The Greek folk insight is that the root of peace lies in the pit of the stomach. Both camps ate so many beans that instead of fighting they were squatting so the battle became a “kouradomachia” (only Greek can do justice to the idea.) They were too full to fight. Hmmm… now there’s an idea!
Spithas and Rodoula become romantically inclined exchanging lyrics in a song “One kiss is not enough”. Spithas excuses the extramarital kiss by rationalizing that he has a wife outside the woods but not inside (a typical Greek man excuse at that.)
Rodoula then returns to her father and sister in the castle and summarizes what she has learned on her journey. Victory is to stop the war not to win it. No one wants war. Fear is a lie. They propose to make fasolada the national dish. Rodoula resolves that some “major changes” are necessary. She takes on the official scepter of the kingdom and it is assumed she will have to enact laws that stop all wars. The production ends with all characters holding hands and singing something to “peace on earth” “love and understanding to all.”
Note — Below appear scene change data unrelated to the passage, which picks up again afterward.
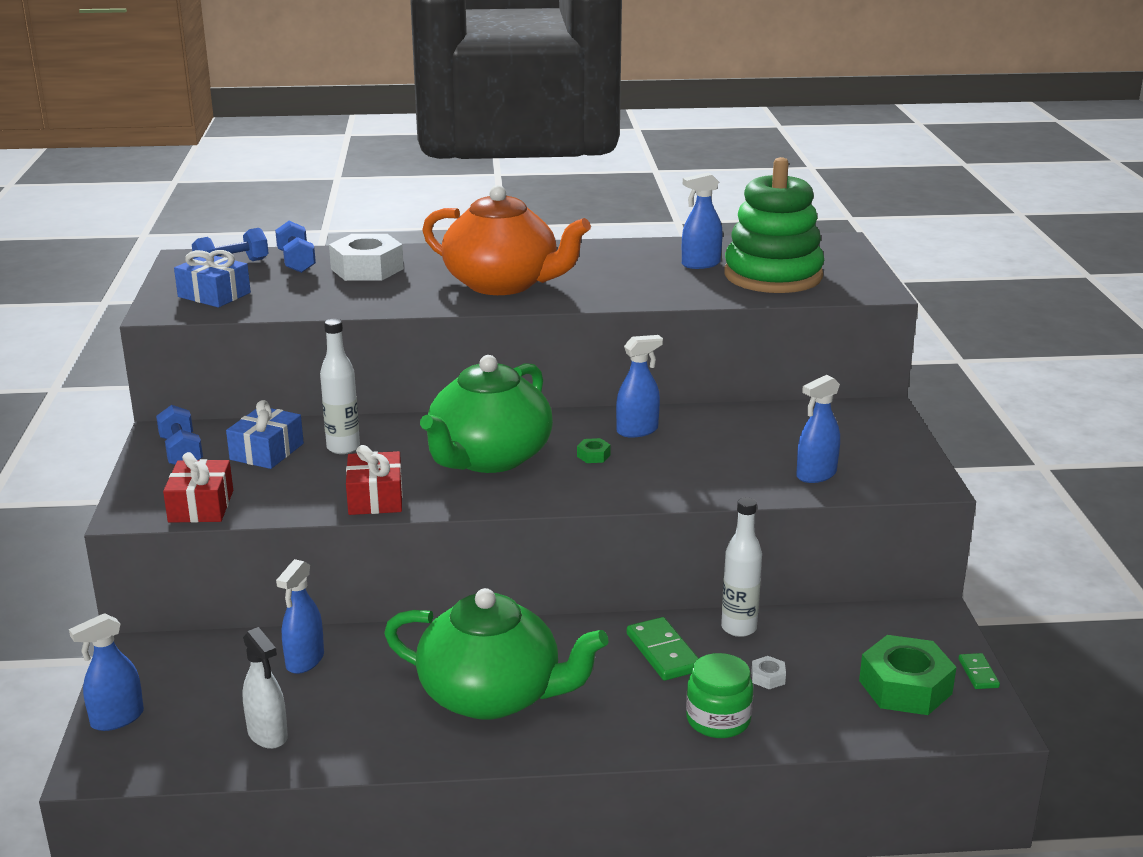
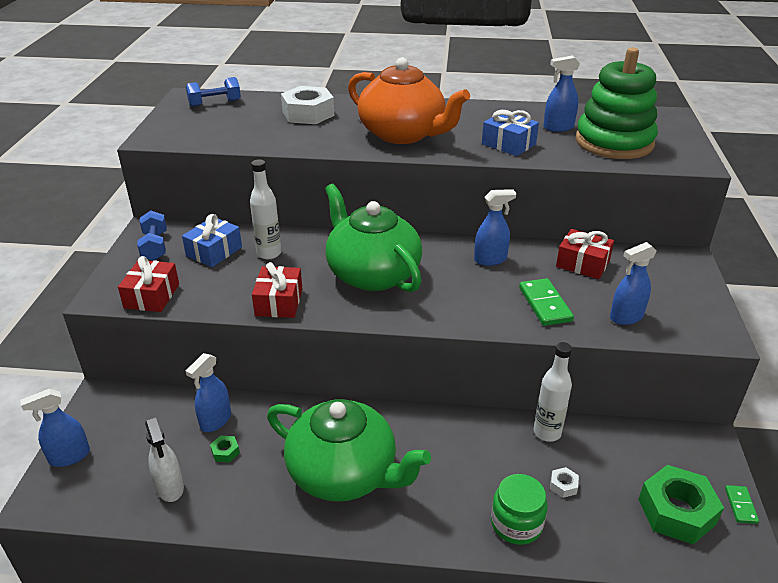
camera: 10 degrees right, 10 degrees up
(214, 295) = (192, 127): blue gift -> blue gift (508, 144)
(296, 262) = (260, 104): blue dumbbell -> none
(488, 458) = (372, 274): green teapot -> green teapot turned 105 degrees clockwise
(593, 456) = (452, 280): green nut -> green nut (225, 452)
(663, 652) = (484, 448): green domino -> green domino (545, 304)
(754, 425) = (582, 264): none -> red gift

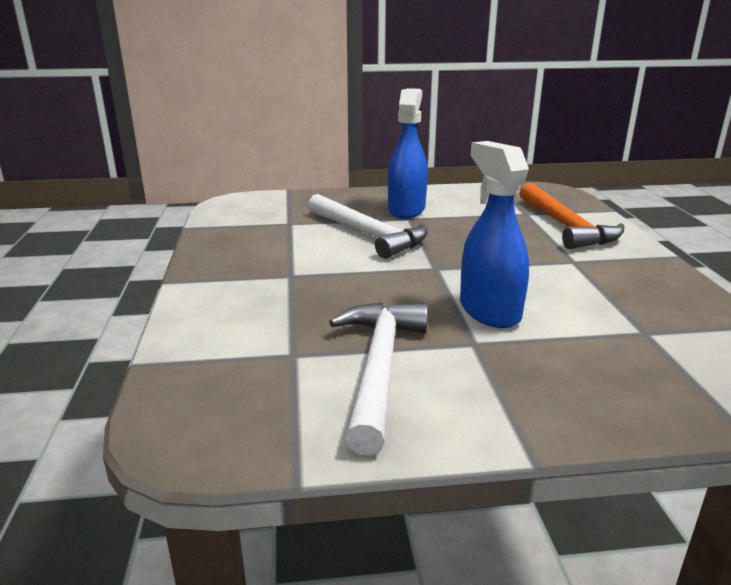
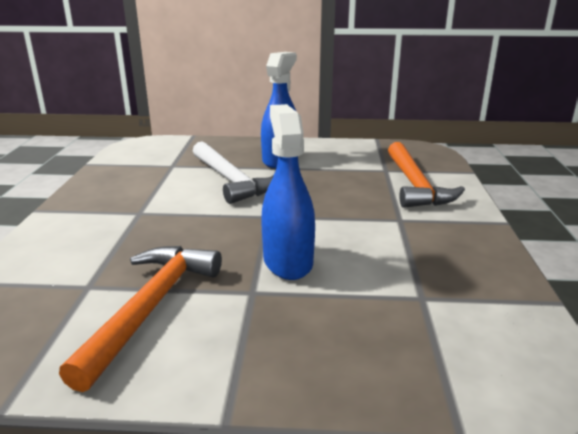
camera: 10 degrees right, 0 degrees up
(379, 368) = (151, 307): white hammer -> orange hammer

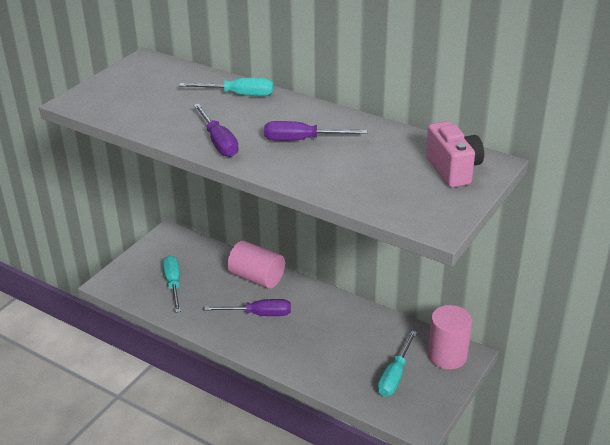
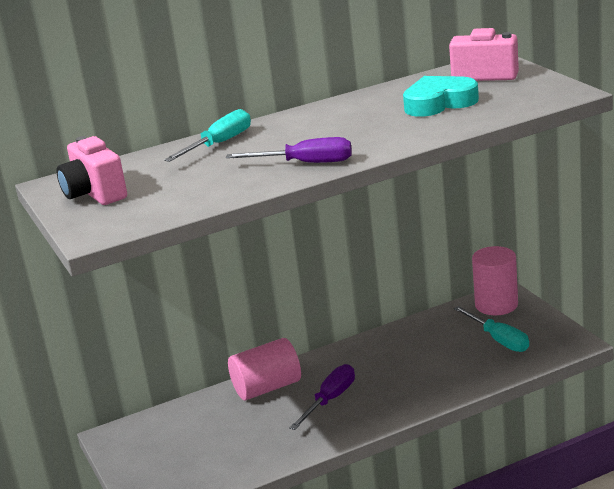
camera: 55 degrees left, 10 degrees down
(135, 79) = (95, 194): none -> pink camera
(173, 284) = (213, 451): turquoise screwdriver -> none
(302, 140) = (355, 125): purple screwdriver -> none
(372, 165) = (439, 103): none -> turquoise heart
The weakness of the production is that while engaging for children is overly simplistic for an adult audience. Can the antidote to war be fasolada? The set was a bit boring as well. It needed some more visual and audio pizzazz, possible with a little imagination even for a theater on a limited budget. While the actors were engaging, the fact that there were only three made the production, well, a bit claustrophobic.
But for its strong themes, how to defeat fear, finding the answers deep within yourself, and the power that little girls have within them to change the course of history, The Princess Goes to War should be staged again.